Anti-Takeover Statutes. Under Maryland law, certain “business combinations” (which include a merger, consolidation, share exchange and certain asset transfers and issuances or reclassifications of equity securities) between a Maryland corporation and any person who beneficially owns ten percent or more of the voting power of the corporation’s outstanding voting stock, or an affiliate or associate of the corporation who beneficially owned ten percent or more of the voting power at any time within the preceding two years, in each case referred to as an ‘‘interested stockholder,’’ or an affiliate thereof, are prohibited for five years after the most recent date on which the interested stockholder becomes an interested stockholder.
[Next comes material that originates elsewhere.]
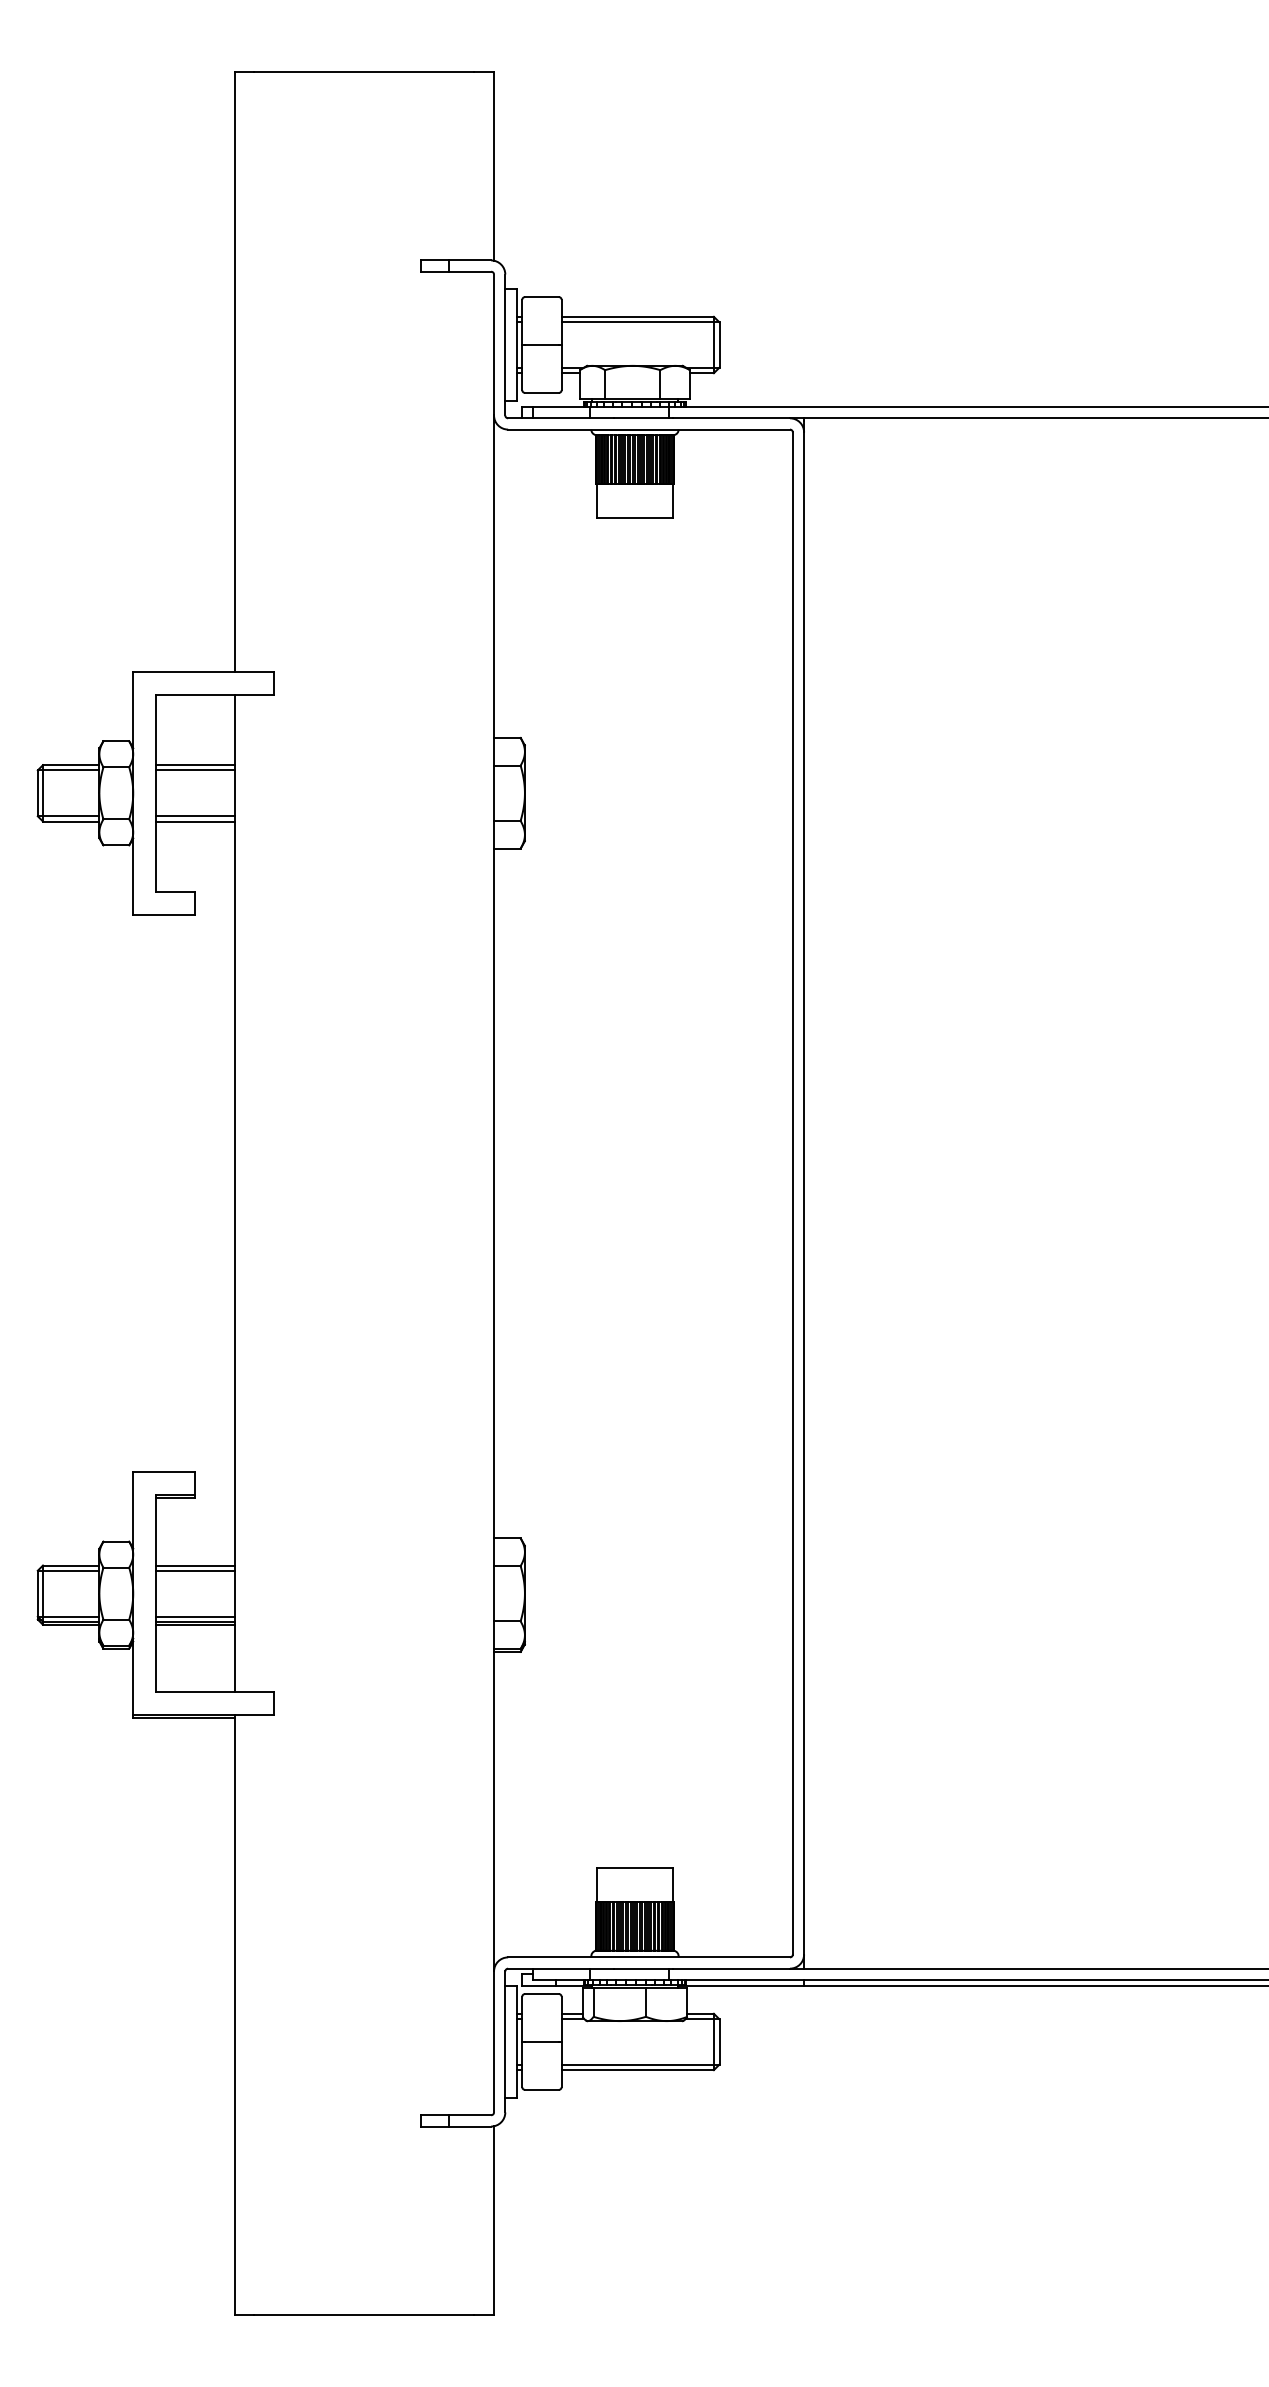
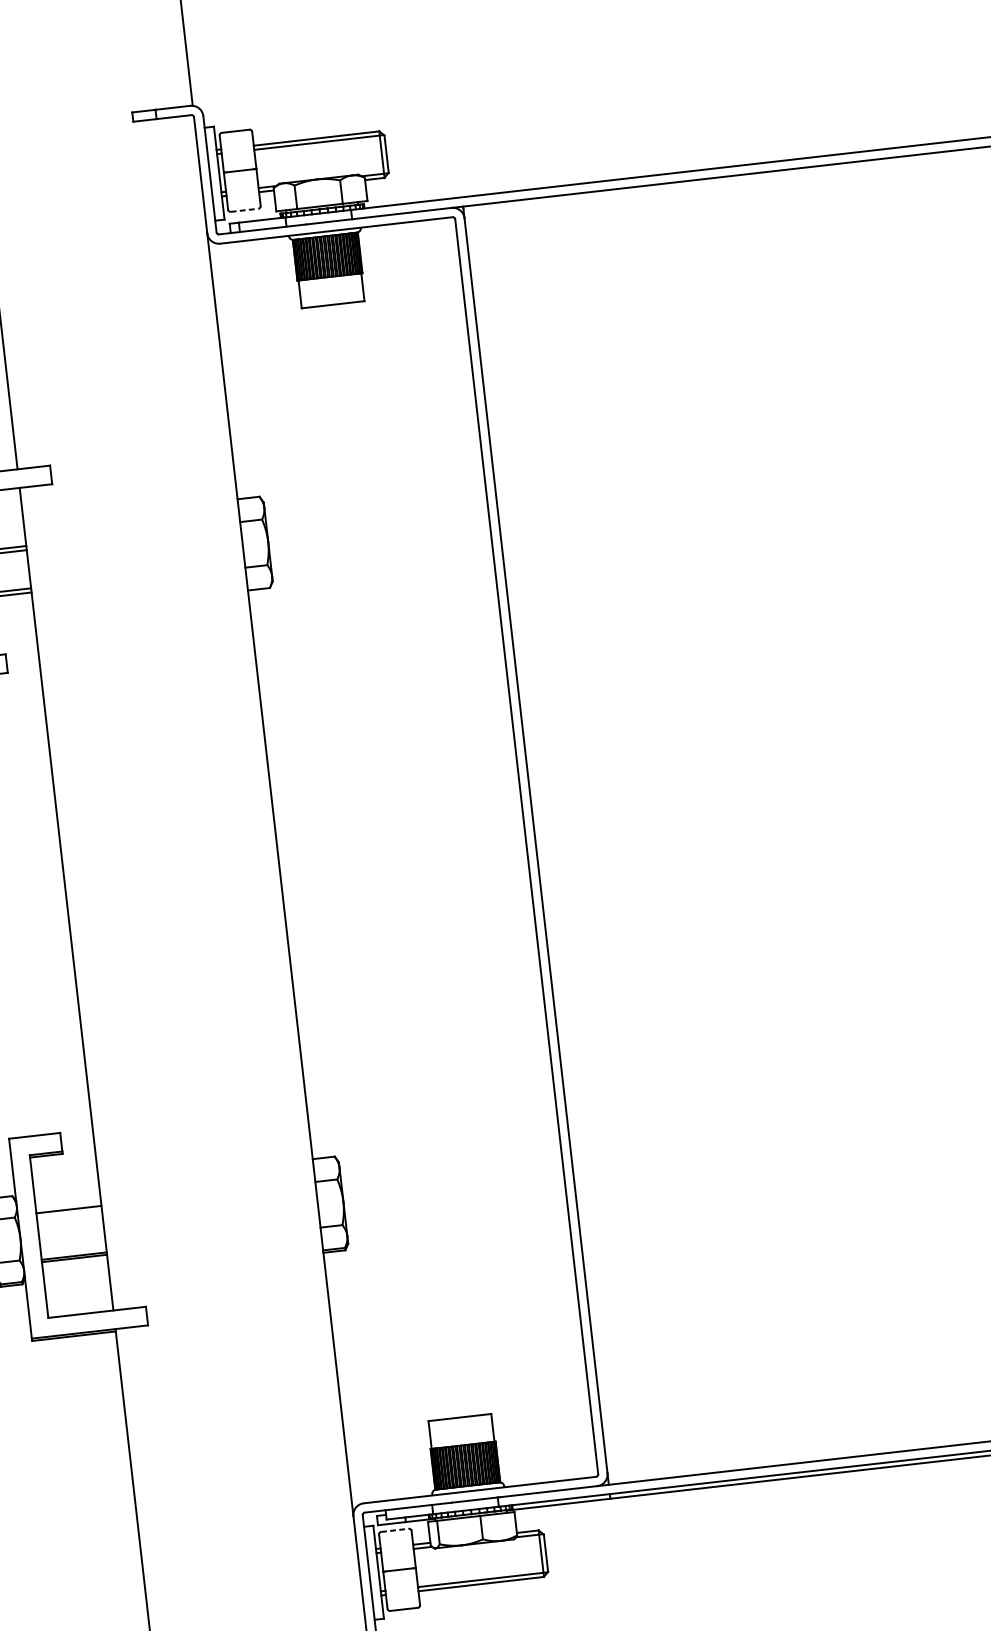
line: (541, 392) -> (244, 209), solid -> dashed
line: (194, 1570) -> (68, 1213), removed
line: (194, 1616) -> (73, 1251), removed
line: (541, 1994) -> (394, 1530), solid -> dashed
Thereafter, any such business combination must be recommended by the corporation’s board of directors and approved by the affirmative vote of at least (i) 80% of the votes entitled to be cast by holders of outstanding shares of voting stock of the corporation and (ii) two-thirds of the votes entitled to be cast by holders of voting stock of the corporation other than shares held by the interested stockholder or its affiliates or associates. The super-majority vote requirements do not apply, however, to business combinations that are approved or exempted by the corporation’s board of directors prior to the time that the interested stockholder becomes an interested stockholder or the business combination satisfies certain minimum price, form of consideration and procedural requirements. As permitted under Maryland law, the PECO Board has by resolution opted out of the business combination provisions of the MGCL and, consequently, the five-year prohibition and the supermajority vote requirements will not apply to business combinations between PECO and any interested stockholder of PECO. In addition, the PECO Board adopted a resolution exempting the merger and the other transactions contemplated by the merger agreement or the ancillary agreements from the business combination provisions of the MGCL.